Tuesday, September 24, 2013

That was interesting...

I ran through an abbreviated round count at the range Sunday, thanks to the slowly-easing ammo drought. A hundred rounds of .22LR, and fifty each of 9x19 and 12ga.

It is going to take a lot more dry practice before I can smoothly thumb a shell out of the sidesaddle, brass up, and roll it under the gun and into the ejection port. I can do it a lot easier over the top, and I'm beginning to wonder if the odds of someone sneaking into my house and putting an optic on my gun make it worth continuing to work on the under-the-gun version.

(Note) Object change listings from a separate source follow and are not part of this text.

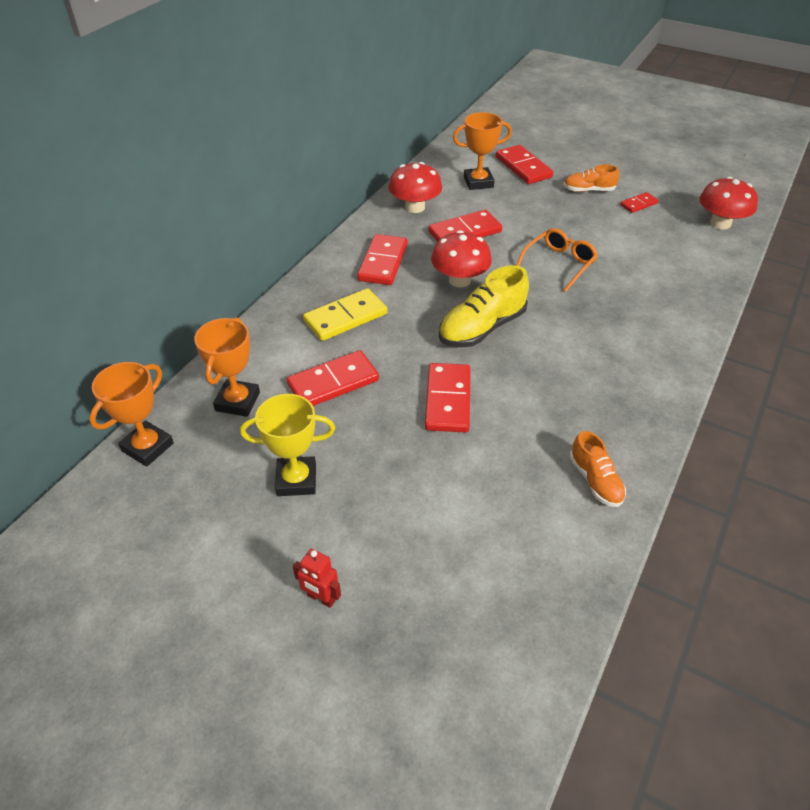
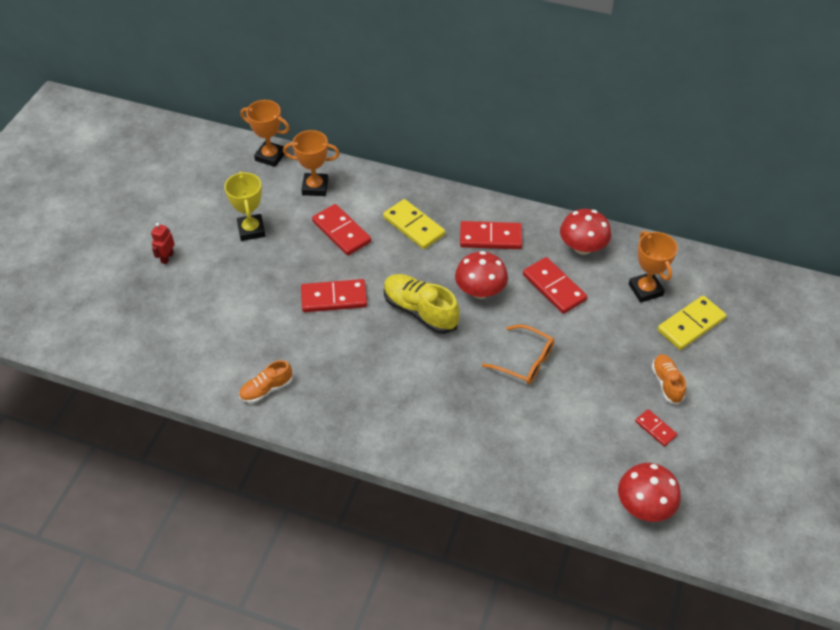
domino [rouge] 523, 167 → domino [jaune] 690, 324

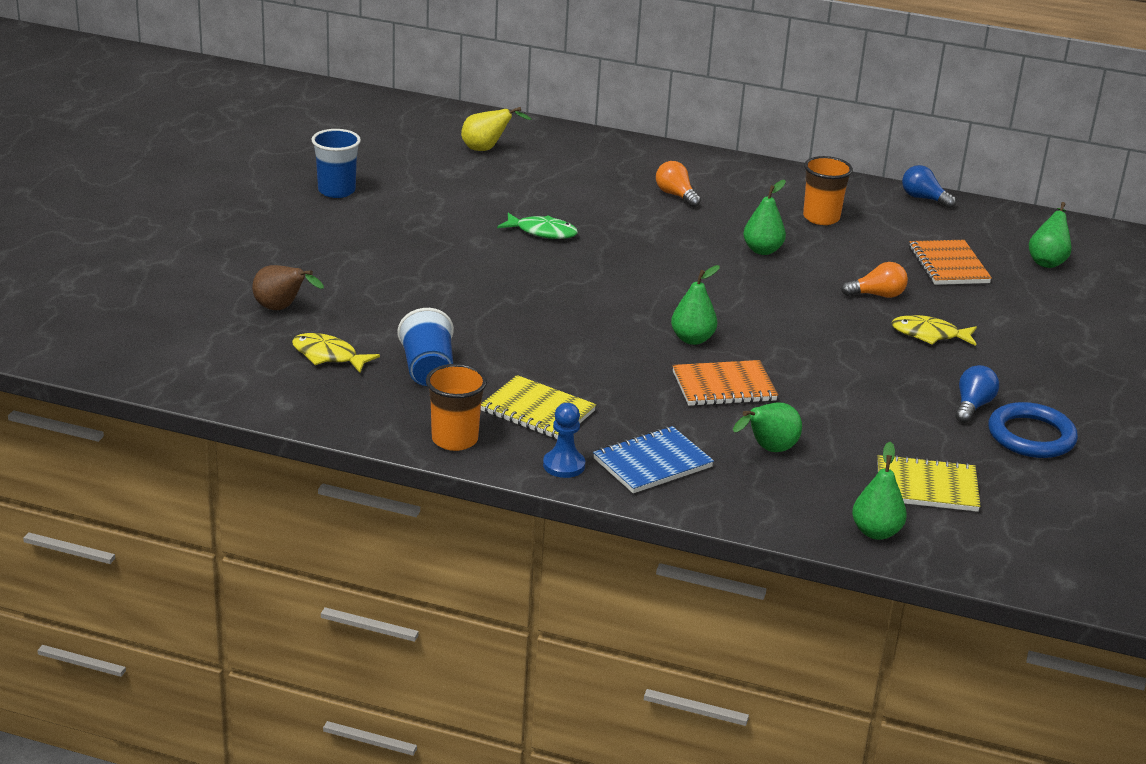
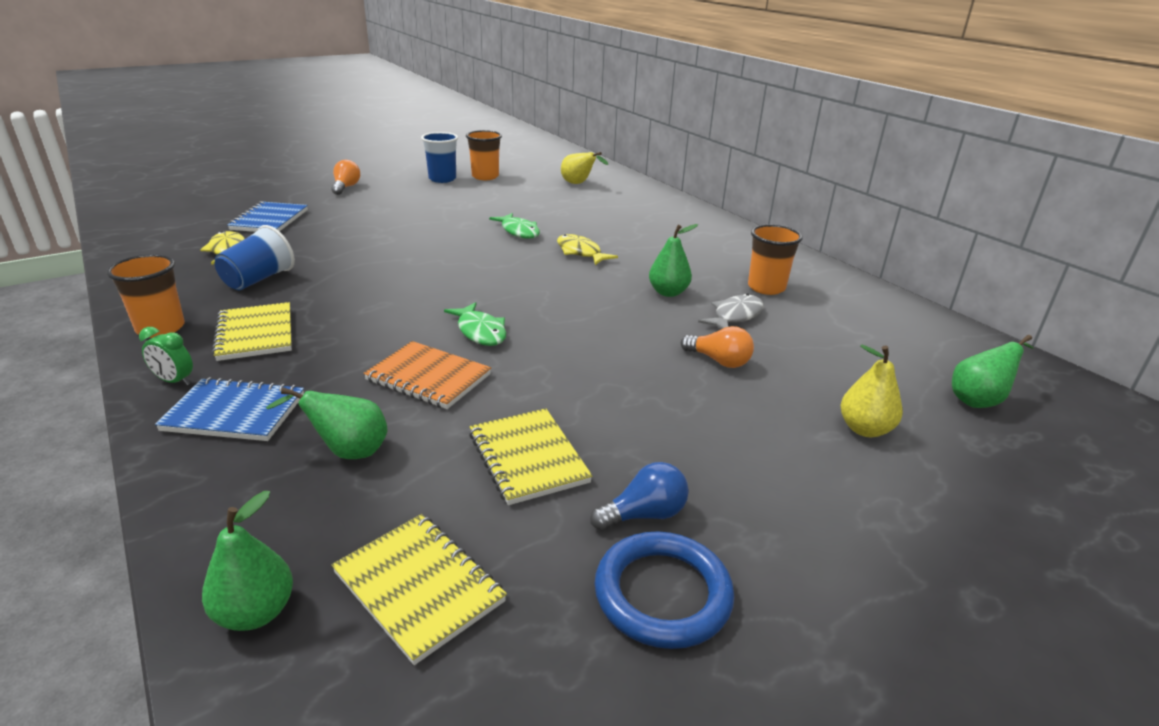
pion [bleu] 564, 465 → réveil [vert] 174, 381
poire [marron] 281, 309 → carnet [bleu] 270, 220
ampoule [orange] 676, 195 → ampoule [orange] 346, 187, relocated
poire [vert] 692, 339 → poisson [vert] 480, 331
- → gobelet [orange] 485, 176
- → carnet [jaune] 528, 458
poisson [jaune] 929, 335 → poisson [jaune] 580, 252, relocated
- → poisson [gris] 735, 316
- → poire [jaune] 864, 429
ampoule [bleu] 923, 198 → -
carnet [orange] 948, 265 → -

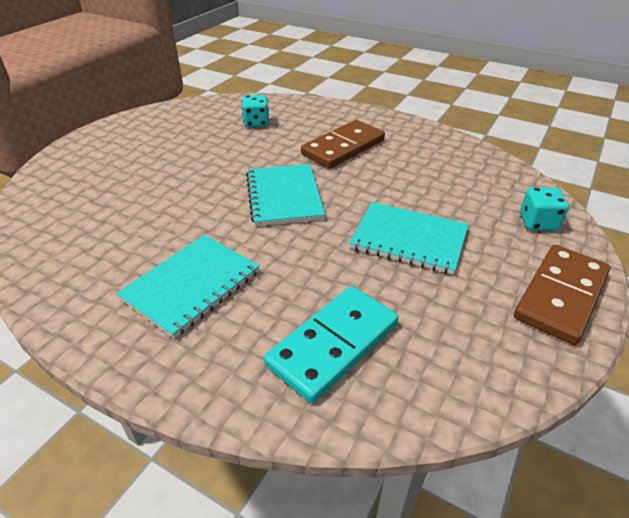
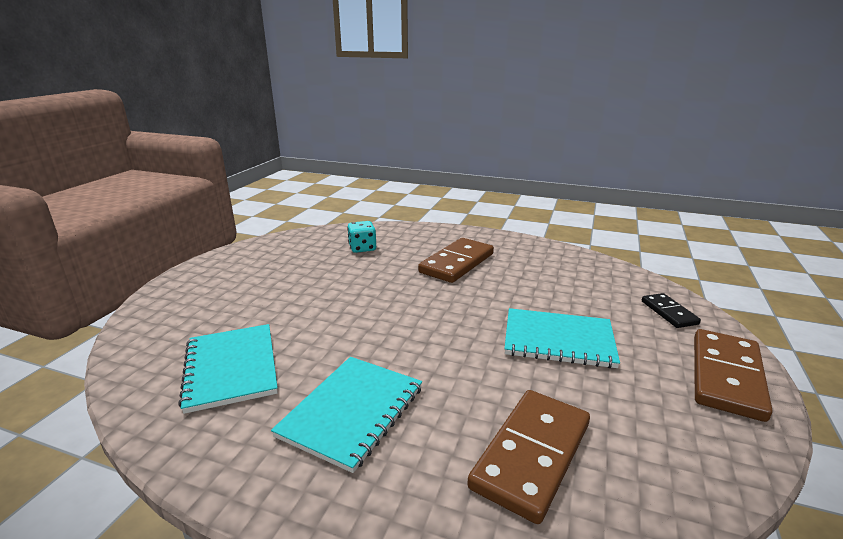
carnet [turquoise] 284, 196 → carnet [turquoise] 231, 368, relocated
domino [turquoise] 333, 344 → domino [marron] 532, 455
dé [turquoise] 538, 222 → domino [noir] 669, 312

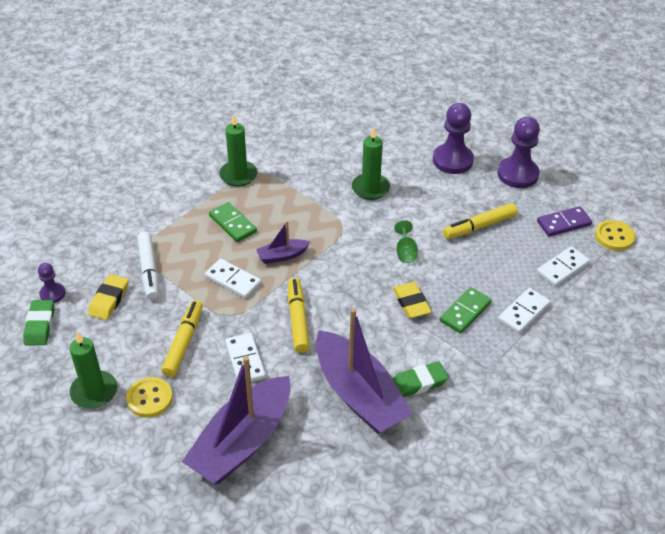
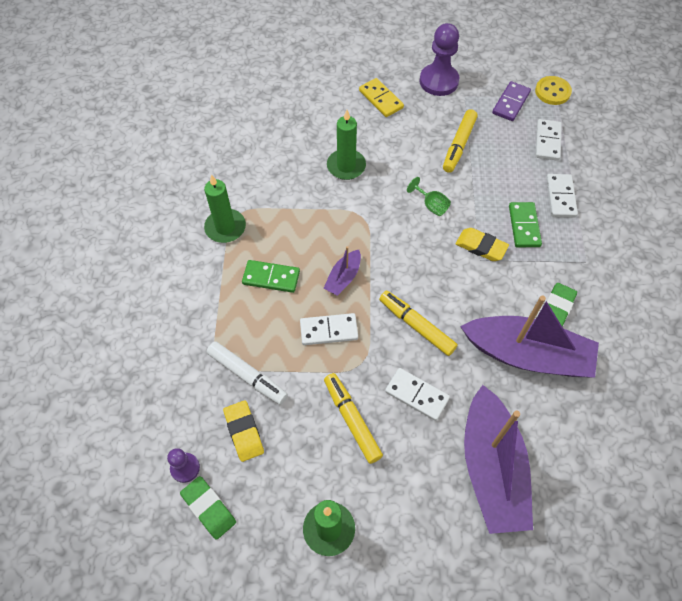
pion [violet] 452, 160 → domino [jaune] 381, 99
bouton [jaune] 149, 398 → -

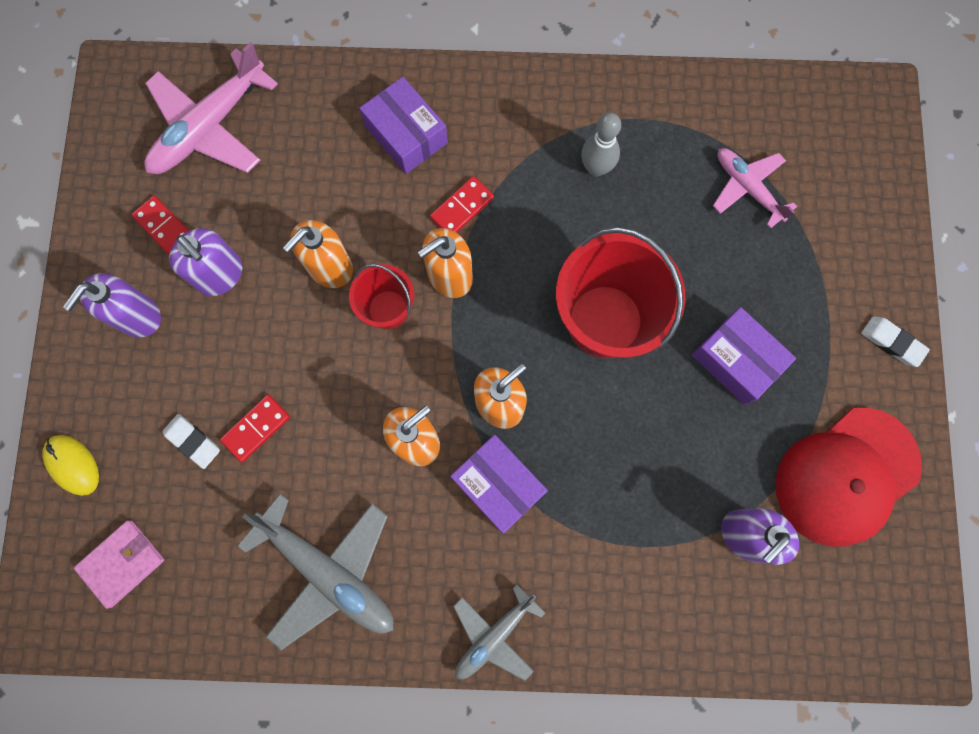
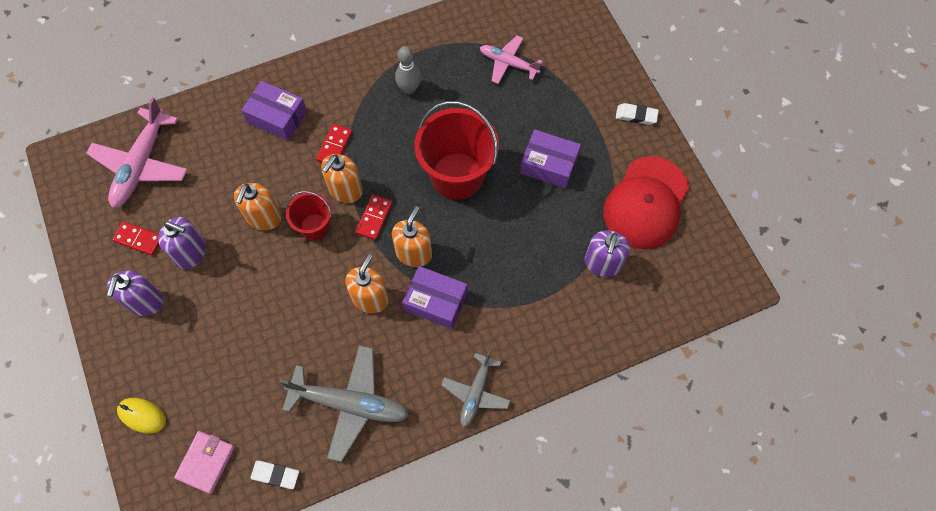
gomme [blanc] 193, 441 → gomme [blanc] 275, 475, relocated
domino [rouge] 256, 428 → domino [rouge] 374, 218, relocated

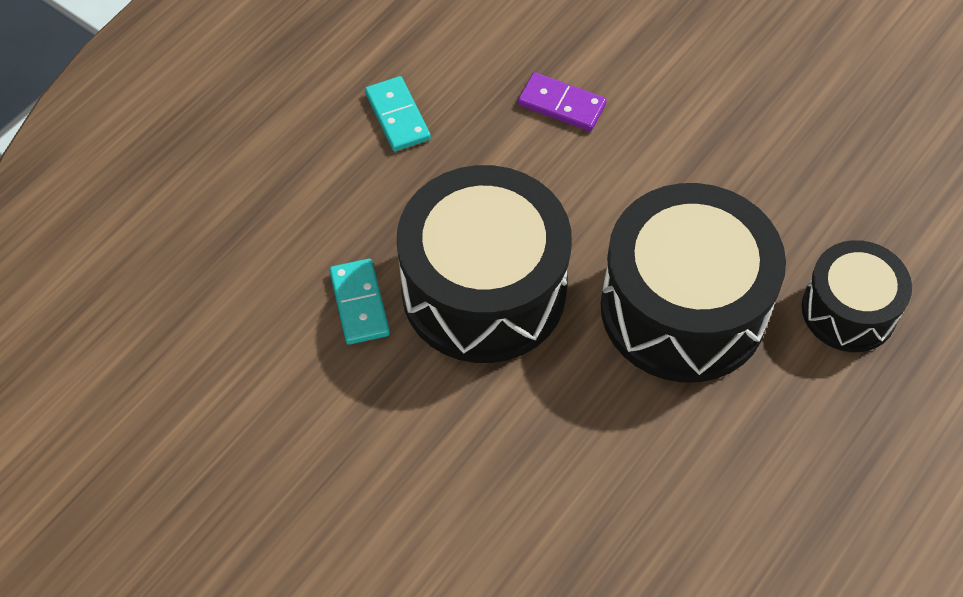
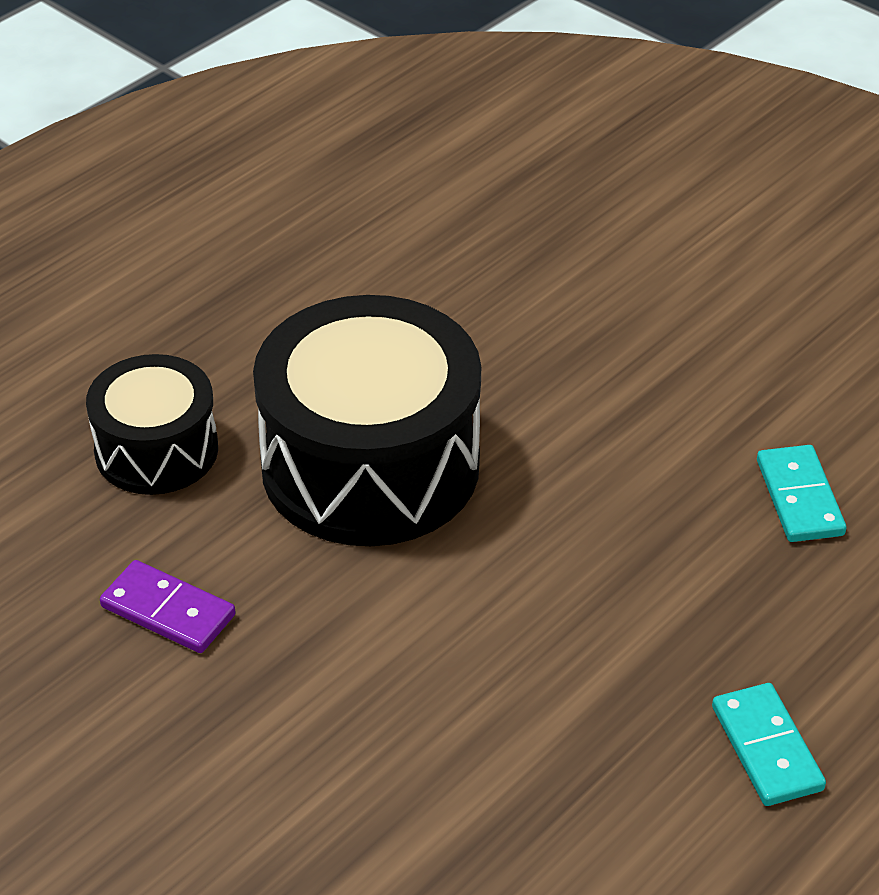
domino [violet] 561, 105 → domino [violet] 168, 611, relocated
tambour [noir] 484, 290 → -

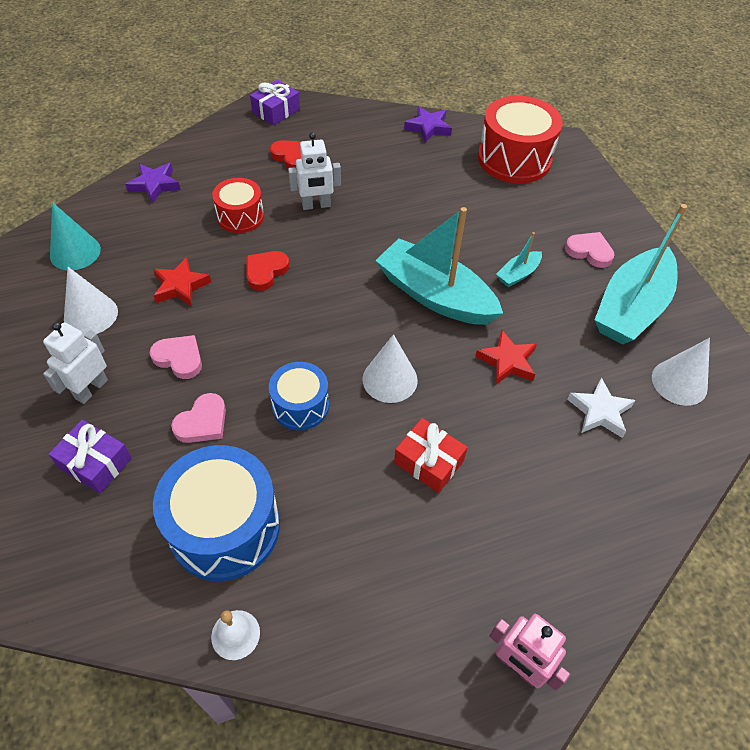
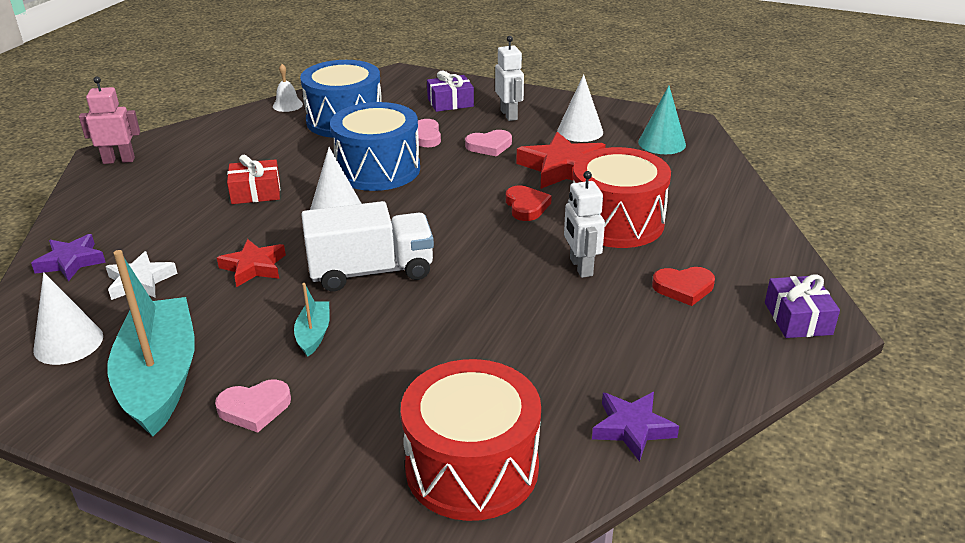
étoile [violet] 155, 185 → étoile [violet] 71, 262, relocated
bateau [turquoise] 435, 295 → camion [blanc] 371, 271
tambour [bleu] 300, 405 → tambour [bleu] 378, 169, x1.72
étoile [rouge] 180, 286 → étoile [rouge] 562, 168, x1.60
robot [blanc] 316, 205 → robot [blanc] 580, 267, 45 degrees counterclockwise
tambour [rouge] 240, 216 → tambour [rouge] 617, 222, x1.72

Bobbi's friend brought along a couple of neat old pieces that I'd never fired before: A Whitney Wolverine and a Winchester 1903. The Wolverine pointed well and, with Remington Thunderbolts, shot into a tight little cloverleaf somewhere behind the front sight blade and just under the bull. If Flash Gordon needed to shoot beer cans on Planet Mongo, this is what he would have used.

WOLVERINE!
The 1903, Winchester's first autoloading rifle, shot like a champ. Unbelievably mild and wonderfully mechanical, the clatter of the action being transmitted through your hearing protection pretty much drowned out the almost airgun-like report of the round.
Sorry for the unaccountable lack of focus. Blame Samsung. Or me for not having snapped more than one pic.

15 comments:

  1. I simply adore the Wolverine. It's what a gun designed by Raymond Loewy would look like. Good to hear they can shoot good as well.

    And speak to me not of the newer plastic model. It is to the original what the '78' T-Bird was to the '55 porthole.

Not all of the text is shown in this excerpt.